元金返済計画が9月にスタートするが、トンガの年間元利払い費は約2倍に膨れ上がることになり、同国政府は対応に追われている。

トンガの不安定な立場は、南太平洋の小国を直撃している広範な「負債疲れ」を示している。同地域が財政難に陥り、中国からの外交圧力にますます影響を受けやすくなるという恐怖も駆り立てている。

特に、同地域の小国への融資は、台湾承認を巡る中台の影響力争いで、中国に「てこ」をもたらすことになる。台湾は同地域で強力な外交関係を築いており、同地域は世界有数の中台勢力争いの現場となっている。

ロイターは南太平洋の島国11カ国の財務書類を分析。その結果、この10年で中国の融資プログラムによる債務残高がほぼゼロから13億ドル超に膨れ上がっていることが明らかとなった。

オーストラリアが南太平洋地域に対して大規模な援助プログラムを提供しており、いまなお最大の支援国ではあるものの、2国間融資においては、いまや中国が最大の貸し手であることを財務書類は示している。

中国からの融資は、トンガの対外債務全体の6割以上、バヌアツのほぼ半分を占めている。金額では、パプアニューギニアが約5億9000万ドルと最大で、同国の対外債務全体の約4分の1を占めている。

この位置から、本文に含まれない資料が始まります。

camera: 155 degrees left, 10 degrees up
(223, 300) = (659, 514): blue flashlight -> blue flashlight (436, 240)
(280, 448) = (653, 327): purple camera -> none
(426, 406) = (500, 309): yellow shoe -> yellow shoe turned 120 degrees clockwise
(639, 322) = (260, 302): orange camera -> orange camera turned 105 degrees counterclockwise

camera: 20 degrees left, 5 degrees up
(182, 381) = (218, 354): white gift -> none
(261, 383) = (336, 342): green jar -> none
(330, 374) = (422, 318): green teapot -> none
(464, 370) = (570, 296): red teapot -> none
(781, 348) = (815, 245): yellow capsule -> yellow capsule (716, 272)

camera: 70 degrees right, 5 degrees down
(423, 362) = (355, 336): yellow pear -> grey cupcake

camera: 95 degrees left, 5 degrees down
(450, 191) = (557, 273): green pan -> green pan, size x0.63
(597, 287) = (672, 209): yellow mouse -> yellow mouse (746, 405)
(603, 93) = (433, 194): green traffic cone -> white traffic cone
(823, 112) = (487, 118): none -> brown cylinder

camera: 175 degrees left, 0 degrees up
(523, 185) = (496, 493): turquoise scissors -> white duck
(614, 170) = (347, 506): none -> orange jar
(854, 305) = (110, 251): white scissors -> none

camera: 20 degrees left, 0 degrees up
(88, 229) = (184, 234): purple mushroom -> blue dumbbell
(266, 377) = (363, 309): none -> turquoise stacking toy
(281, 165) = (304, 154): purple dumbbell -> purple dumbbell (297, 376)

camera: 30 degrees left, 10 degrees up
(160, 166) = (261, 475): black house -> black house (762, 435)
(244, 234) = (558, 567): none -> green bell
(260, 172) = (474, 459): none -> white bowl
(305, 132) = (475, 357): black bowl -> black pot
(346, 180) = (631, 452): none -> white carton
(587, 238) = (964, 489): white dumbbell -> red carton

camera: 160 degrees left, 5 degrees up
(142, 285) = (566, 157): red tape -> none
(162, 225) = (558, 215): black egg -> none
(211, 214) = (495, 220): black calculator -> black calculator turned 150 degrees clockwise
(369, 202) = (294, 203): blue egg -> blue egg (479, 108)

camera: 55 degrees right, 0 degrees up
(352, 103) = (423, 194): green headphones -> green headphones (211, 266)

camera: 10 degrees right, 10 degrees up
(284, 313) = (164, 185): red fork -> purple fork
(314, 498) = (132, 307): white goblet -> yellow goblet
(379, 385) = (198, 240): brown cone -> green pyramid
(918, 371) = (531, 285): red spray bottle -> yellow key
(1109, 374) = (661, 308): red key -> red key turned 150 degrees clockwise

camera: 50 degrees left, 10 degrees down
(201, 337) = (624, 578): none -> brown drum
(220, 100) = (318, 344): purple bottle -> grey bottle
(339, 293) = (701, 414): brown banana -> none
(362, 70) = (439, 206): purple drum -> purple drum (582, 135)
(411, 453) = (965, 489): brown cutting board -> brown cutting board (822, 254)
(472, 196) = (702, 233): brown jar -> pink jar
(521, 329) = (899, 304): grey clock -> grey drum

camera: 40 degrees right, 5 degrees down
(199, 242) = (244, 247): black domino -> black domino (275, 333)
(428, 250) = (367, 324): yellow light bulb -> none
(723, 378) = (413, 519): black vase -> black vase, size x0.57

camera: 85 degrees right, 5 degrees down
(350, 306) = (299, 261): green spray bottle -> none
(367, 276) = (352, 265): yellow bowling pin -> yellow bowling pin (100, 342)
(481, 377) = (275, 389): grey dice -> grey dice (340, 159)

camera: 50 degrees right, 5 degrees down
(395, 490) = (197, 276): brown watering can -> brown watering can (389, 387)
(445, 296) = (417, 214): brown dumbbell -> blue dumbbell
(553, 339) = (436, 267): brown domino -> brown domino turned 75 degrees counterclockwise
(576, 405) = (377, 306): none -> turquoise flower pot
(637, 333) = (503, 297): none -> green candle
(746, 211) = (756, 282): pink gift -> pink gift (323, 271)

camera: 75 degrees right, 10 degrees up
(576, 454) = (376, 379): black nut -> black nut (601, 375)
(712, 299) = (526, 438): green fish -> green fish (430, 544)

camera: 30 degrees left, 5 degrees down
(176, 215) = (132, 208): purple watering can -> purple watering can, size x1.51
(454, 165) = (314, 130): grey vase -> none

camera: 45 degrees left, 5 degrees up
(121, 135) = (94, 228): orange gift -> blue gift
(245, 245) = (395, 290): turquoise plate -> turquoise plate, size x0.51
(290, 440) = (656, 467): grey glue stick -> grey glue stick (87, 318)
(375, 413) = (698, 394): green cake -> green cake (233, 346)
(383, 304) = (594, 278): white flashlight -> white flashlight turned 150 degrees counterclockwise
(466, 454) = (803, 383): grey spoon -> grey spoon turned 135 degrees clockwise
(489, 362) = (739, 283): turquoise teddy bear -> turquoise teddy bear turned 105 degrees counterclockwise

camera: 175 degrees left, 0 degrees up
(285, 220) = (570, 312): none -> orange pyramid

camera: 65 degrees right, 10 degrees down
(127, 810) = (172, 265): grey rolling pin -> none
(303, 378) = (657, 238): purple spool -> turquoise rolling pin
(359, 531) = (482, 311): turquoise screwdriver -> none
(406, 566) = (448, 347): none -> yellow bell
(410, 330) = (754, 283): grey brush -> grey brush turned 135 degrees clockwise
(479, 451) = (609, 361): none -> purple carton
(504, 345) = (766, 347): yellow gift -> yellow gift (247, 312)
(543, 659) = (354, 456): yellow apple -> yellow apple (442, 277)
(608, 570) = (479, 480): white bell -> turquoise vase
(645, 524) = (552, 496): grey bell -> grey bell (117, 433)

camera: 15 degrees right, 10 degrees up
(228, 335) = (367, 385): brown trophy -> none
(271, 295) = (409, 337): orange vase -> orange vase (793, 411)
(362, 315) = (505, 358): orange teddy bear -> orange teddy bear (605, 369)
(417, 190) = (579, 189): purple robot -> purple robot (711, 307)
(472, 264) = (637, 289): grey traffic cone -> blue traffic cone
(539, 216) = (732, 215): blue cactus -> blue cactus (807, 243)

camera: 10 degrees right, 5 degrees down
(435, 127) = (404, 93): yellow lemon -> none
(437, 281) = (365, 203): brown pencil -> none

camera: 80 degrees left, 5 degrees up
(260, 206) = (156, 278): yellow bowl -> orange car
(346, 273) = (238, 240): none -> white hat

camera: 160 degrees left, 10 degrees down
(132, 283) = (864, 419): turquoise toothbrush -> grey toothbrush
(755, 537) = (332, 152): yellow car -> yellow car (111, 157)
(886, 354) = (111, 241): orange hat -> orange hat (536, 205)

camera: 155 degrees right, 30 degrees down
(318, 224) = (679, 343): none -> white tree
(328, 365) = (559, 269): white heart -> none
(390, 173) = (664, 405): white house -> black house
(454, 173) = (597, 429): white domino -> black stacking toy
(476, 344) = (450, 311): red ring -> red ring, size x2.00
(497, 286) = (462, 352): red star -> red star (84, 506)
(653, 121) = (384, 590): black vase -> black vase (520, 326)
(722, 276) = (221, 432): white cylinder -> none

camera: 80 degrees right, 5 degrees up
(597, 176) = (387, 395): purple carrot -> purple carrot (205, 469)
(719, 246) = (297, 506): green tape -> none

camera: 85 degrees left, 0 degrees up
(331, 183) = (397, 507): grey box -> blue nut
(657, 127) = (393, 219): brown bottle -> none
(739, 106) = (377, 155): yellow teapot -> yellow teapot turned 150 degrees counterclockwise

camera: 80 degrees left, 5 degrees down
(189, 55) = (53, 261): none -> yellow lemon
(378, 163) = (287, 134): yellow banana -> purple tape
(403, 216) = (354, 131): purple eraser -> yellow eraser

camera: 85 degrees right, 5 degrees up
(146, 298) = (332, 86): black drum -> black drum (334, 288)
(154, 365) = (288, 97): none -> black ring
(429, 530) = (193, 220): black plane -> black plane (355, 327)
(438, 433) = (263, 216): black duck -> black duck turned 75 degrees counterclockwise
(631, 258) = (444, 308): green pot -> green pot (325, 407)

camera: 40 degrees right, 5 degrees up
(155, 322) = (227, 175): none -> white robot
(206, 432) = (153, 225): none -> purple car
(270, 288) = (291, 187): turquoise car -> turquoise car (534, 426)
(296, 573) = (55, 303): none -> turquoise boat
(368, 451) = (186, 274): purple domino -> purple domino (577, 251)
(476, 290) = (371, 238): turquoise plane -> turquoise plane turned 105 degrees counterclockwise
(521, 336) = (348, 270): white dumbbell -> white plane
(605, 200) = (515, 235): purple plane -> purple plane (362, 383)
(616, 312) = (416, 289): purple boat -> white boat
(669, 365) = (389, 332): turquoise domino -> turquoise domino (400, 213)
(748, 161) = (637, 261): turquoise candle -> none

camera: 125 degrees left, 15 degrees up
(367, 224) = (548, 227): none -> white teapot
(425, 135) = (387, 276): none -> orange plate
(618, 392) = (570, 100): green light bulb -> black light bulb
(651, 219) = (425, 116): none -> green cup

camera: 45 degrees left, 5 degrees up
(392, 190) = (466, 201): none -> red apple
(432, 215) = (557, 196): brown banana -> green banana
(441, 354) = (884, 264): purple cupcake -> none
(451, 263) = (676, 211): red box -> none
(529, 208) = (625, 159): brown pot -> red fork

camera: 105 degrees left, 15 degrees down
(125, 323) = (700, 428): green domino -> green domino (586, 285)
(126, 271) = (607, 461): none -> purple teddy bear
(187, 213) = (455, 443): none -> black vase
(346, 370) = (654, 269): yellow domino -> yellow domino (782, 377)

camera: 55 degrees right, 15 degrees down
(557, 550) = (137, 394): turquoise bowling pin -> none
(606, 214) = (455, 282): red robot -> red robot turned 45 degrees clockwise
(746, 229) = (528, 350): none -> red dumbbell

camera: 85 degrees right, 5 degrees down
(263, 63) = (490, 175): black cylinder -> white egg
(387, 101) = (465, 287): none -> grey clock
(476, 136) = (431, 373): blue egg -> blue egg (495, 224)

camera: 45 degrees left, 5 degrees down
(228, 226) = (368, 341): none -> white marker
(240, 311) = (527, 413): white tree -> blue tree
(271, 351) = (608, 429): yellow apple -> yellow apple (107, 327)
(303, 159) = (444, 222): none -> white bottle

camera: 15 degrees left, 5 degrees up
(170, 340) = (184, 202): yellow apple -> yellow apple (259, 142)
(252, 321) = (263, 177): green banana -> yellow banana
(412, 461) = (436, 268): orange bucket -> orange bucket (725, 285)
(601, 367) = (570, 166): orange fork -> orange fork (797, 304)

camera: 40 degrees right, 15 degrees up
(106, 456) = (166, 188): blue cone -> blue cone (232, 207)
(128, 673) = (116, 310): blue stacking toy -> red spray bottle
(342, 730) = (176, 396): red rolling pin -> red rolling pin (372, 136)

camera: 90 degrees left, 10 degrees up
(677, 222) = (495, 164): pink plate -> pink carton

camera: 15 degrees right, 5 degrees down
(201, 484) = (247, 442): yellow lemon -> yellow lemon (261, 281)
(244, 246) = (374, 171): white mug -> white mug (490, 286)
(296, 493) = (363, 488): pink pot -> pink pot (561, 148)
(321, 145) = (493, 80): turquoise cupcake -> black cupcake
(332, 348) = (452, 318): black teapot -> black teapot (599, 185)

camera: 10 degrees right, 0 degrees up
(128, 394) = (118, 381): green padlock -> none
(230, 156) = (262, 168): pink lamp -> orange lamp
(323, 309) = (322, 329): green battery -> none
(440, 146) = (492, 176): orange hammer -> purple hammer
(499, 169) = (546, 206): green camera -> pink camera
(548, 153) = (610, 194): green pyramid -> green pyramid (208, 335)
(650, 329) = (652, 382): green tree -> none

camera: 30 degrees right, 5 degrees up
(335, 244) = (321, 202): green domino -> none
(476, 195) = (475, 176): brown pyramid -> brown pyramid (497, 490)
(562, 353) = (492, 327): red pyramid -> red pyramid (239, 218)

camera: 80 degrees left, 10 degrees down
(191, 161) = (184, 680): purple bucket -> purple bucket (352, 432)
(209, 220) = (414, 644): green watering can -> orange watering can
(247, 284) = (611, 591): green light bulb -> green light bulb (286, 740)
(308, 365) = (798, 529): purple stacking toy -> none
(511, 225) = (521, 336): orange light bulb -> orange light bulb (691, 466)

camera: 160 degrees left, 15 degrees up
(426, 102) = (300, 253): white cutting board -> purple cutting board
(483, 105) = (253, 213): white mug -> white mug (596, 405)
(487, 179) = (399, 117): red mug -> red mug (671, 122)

「経済の脆弱(ぜいじゃく)性や収入源の希少さを踏まえれば、多くが過剰債務に陥るリスクが高い傾向にある」と、世界銀行のマイケル・カーフ局長(東ティモール・パプアニューギニア・太平洋島嶼国担当)はロイターの電話取材に対しこう語った。

「こうした国々の債務は持続可能と思われる限界に達しつつある」

<戦略ツール>

自国経済が台頭し世界的影響力が増す中、中国は2006年から南太平洋諸国への融資を増加させており、それは他国との関係を強化する取り組みの一環だと、大半の専門家はみている。融資パッケージはインフラ建設プロジェクトに参入する中国国有企業にも機会を提供している。

中国企業は同地域の至るところに施設を建設している。バヌアツのルーガンビル港埠頭は上海建工が建設。クック諸島ラロトンガ島の水道施設は国有の中国土木工程集団が建設中だ。

中国外務省の華春瑩報道官は、同国が持続不可能な債務に責任があるという証拠はないと主張する。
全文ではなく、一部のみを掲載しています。